Does the crop apply to every page or can I choose pages?
Every page. The tool exposes four inputs — top, right, bottom, left — and applies that single CropBox uniformly across the whole document. There is no page-range field. If different pages need different crops (for example a mixed portrait/landscape file), split the document with PDF Extract Pages, crop each part, and merge the results.
Is cropping reversible?
Yes. Cropping sets a CropBox — it hides content outside the box but doesn't delete it. The original page geometry is still in the file, and anyone can remove the CropBox in Adobe Acrobat or another editor to restore the margins. If you need the trim to be permanent, run PDF Flatten after cropping.
Will cropping make my PDF file smaller?
Not meaningfully. Because the content outside the CropBox is preserved (just hidden), the byte size stays roughly the same. Cropping is about display, not file size. For a smaller file use lossless compression for text documents or lossy compression for scans.
Can I crop different amounts on each side?
Yes. The four inputs are independent, so you can shave a wide left binding gutter more than the right, or keep a footer by cropping the bottom less than the top. Just make sure left + right stays below the page width and top + bottom below the height, or the CropBox becomes invalid.
What happens if I crop too much?
Any content that falls outside the new CropBox is hidden — including text or graphics if you crop past the margin into the content. Nothing is deleted (the data is still in the file), so just re-run the tool on the original with smaller values. Leave a few points of buffer below the actual margin width to be safe.
Is my document uploaded to a server?
No. The PDF is parsed and the CropBox is written entirely in your browser; the file never leaves your device. The only thing recorded server-side is an anonymous usage counter when you're signed in — no document content. This matters for the kinds of documents people crop, like contracts and internal reports.
Will the cropped PDF print correctly?
Yes, but with the smaller visible area — most printers print the CropBox region. The reduced margins mean less white border on the printed page.
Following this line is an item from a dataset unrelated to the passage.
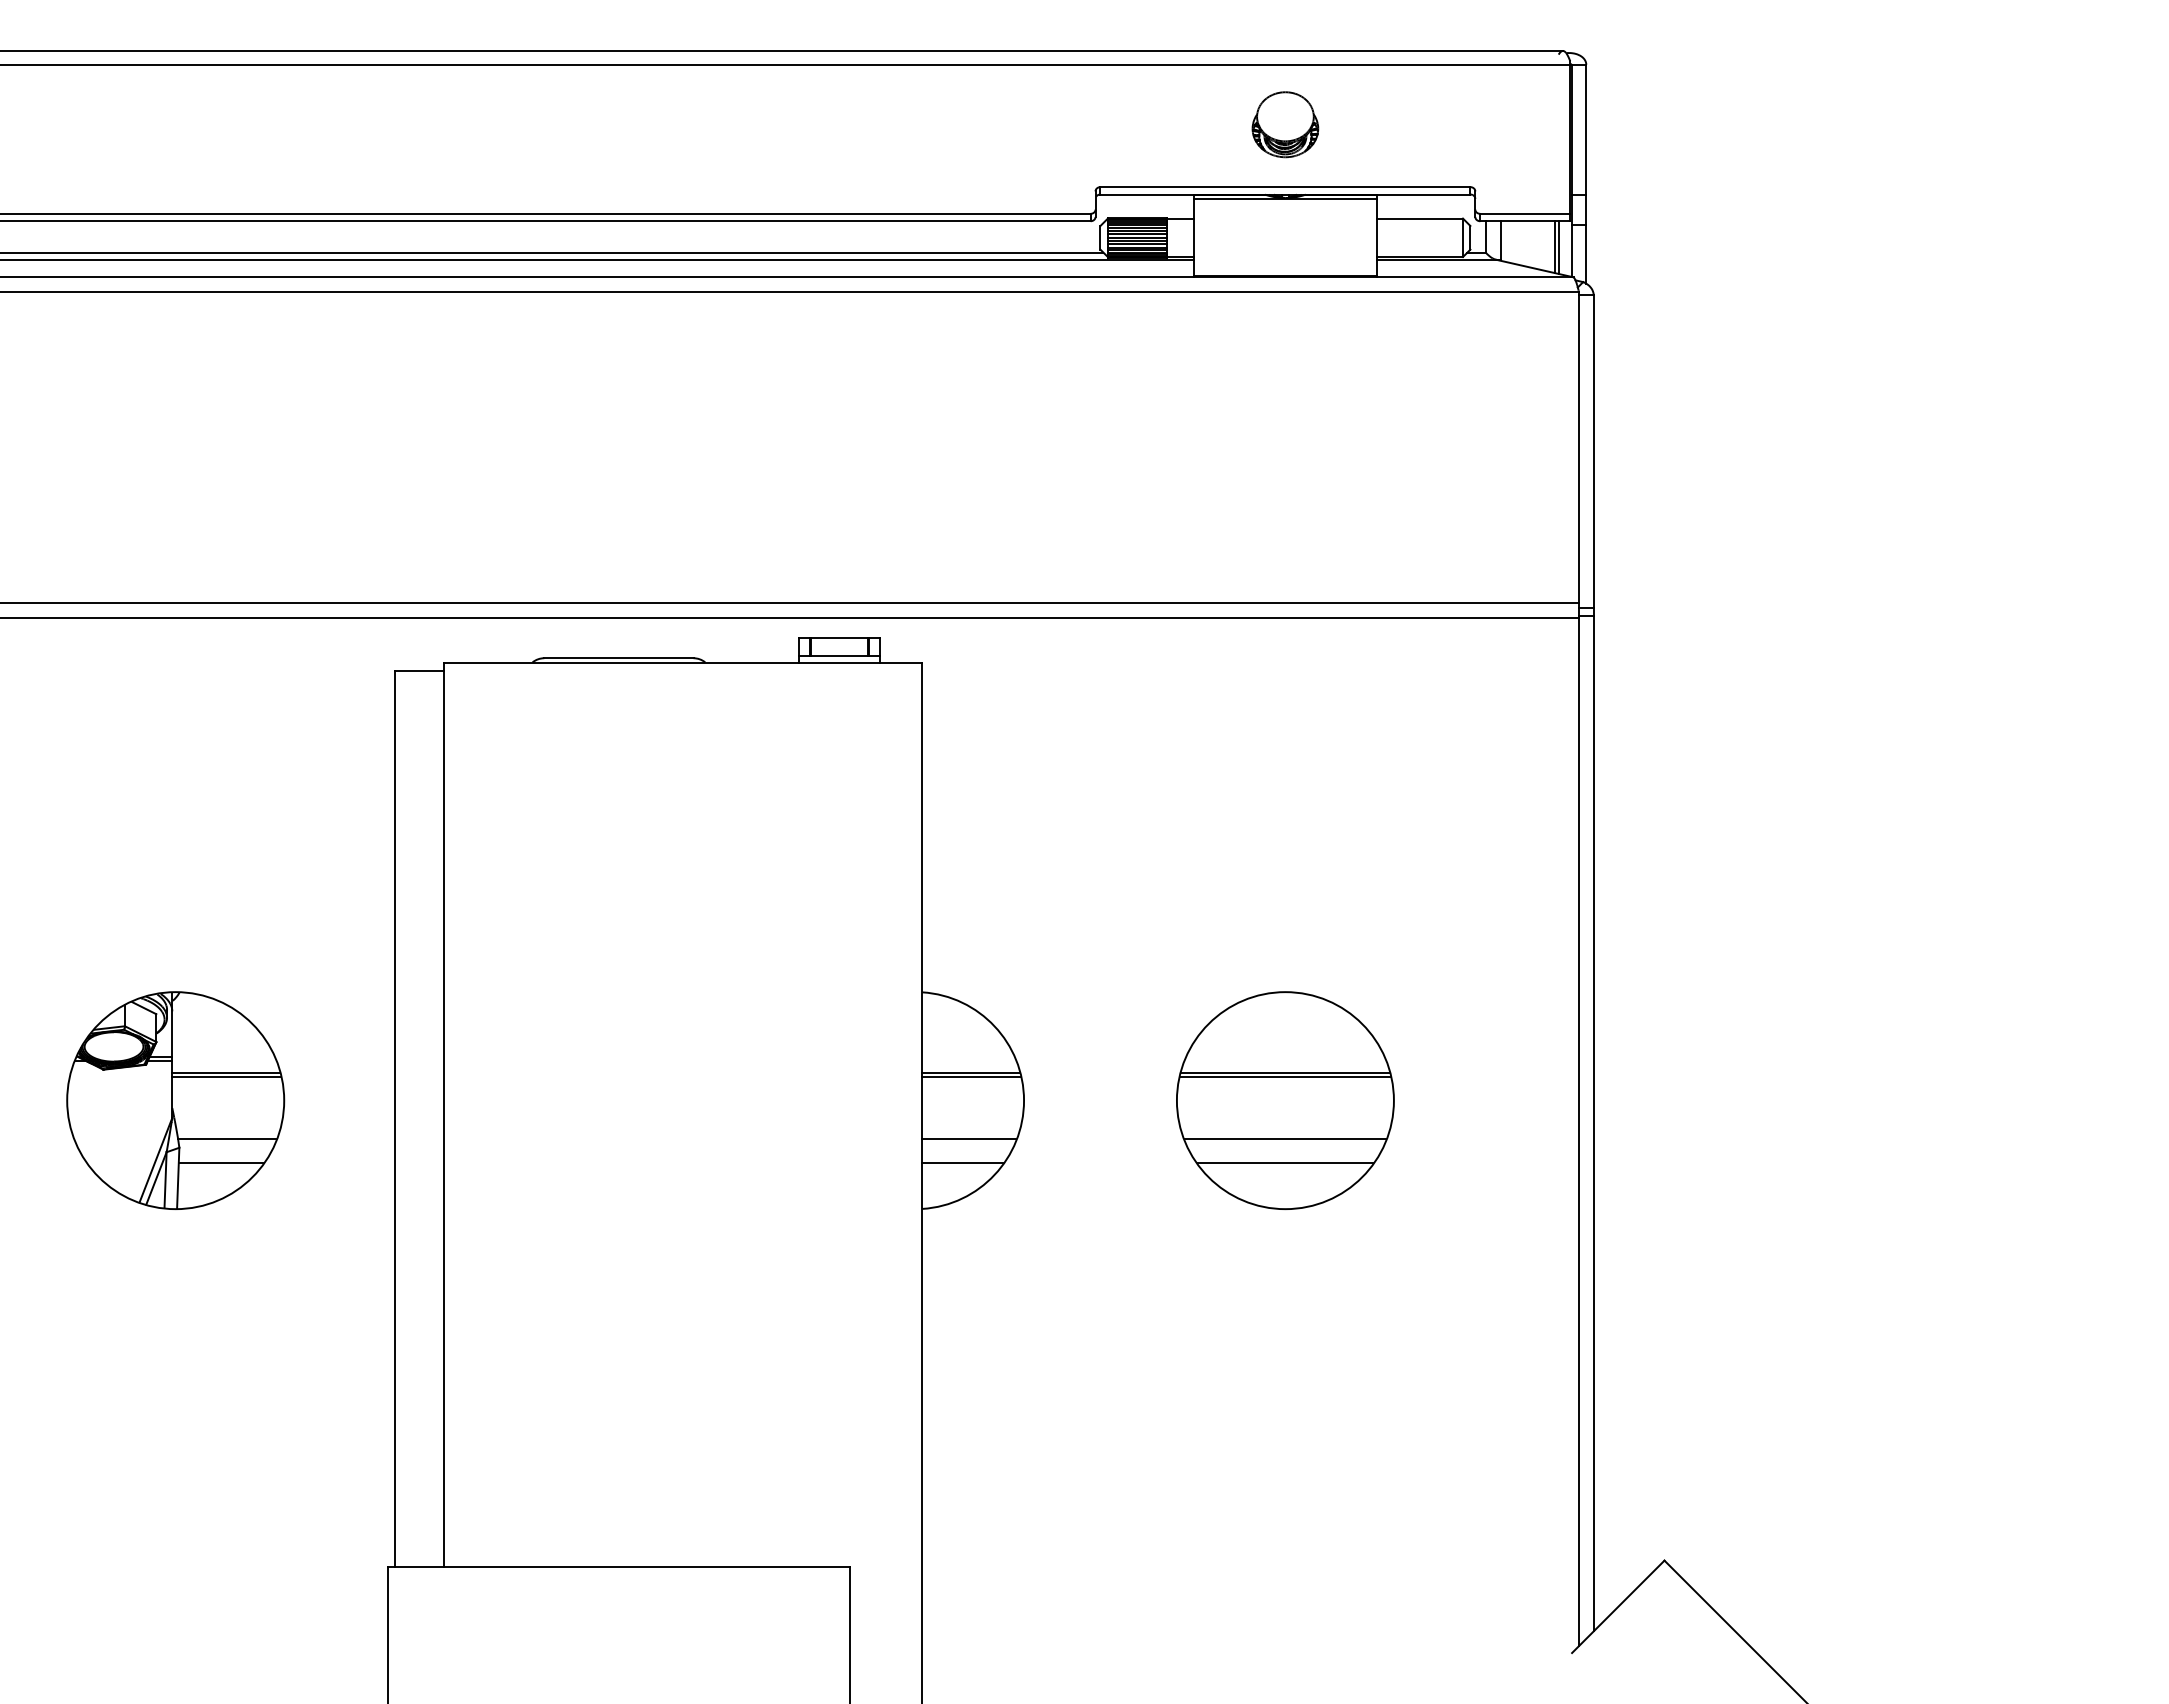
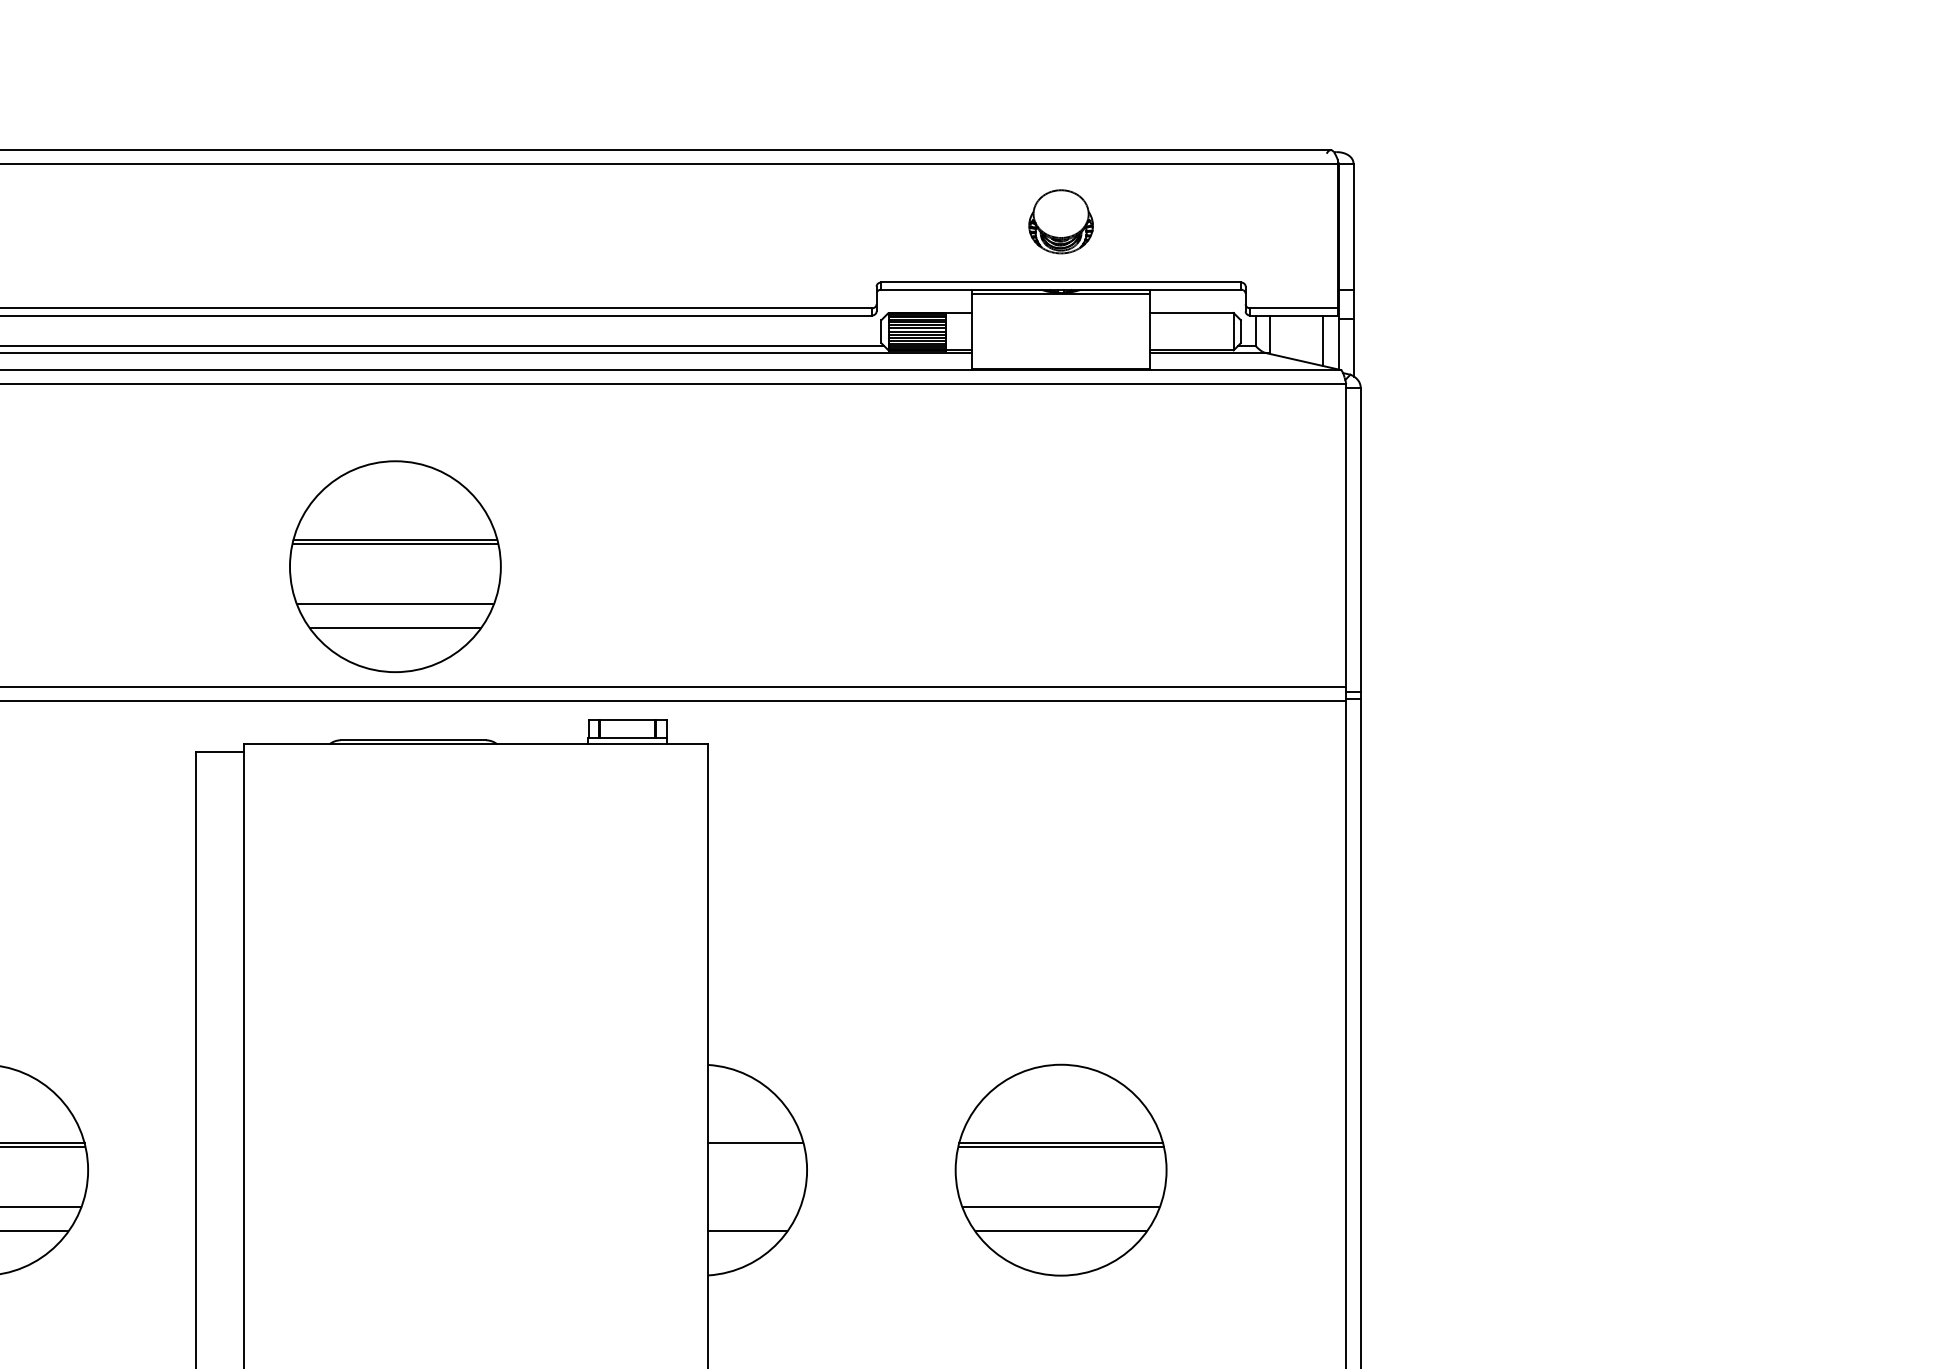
line: (1558, 247) -> (1326, 341), removed
part: (600, 479) -> (395, 566), added
line: (971, 1076) -> (756, 1146), removed
line: (969, 1138) -> (754, 1206), removed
If you crop too tight, some printers may clip content near the edge; leave a small margin if the file is for print rather than screen reading.
Can I preview the crop before downloading?
Run the tool and open the resulting PDF in any viewer to check it. Because the same crop hits every page, look at a page with content near the edges (a footnote or wide table) to confirm nothing got clipped. If it did, re-run on the original — the original is never modified.
My PDF mixes portrait and landscape pages — what now?
A single crop can't suit both orientations: a value that's safe for landscape pages may clip portrait ones. Split the file by orientation first (use PDF Extract Pages), crop each set with appropriate values, then recombine with PDF Merge.
How big a PDF can I crop?
The free tier accepts PDFs up to 2 MB and 50 pages. Pro raises that to 50 MB and 500 pages, and higher tiers go further. Crop itself is lightweight (it just sets a CropBox), so the limit is about input size, not processing cost.
What units does the tool use — can I enter inches or cm?
Points only. PDF coordinates are natively in points, so the four inputs take point values. Convert before entering: 72 pt per inch, roughly 28.35 pt per centimetre. A 1-inch margin is 72 pt; a 2 cm margin is about 57 pt.
Privacy first
All PDF processing runs locally in your browser using PDF-lib and pdf.js. No file is ever uploaded — only metadata counters are saved for signed-in dashboard stats.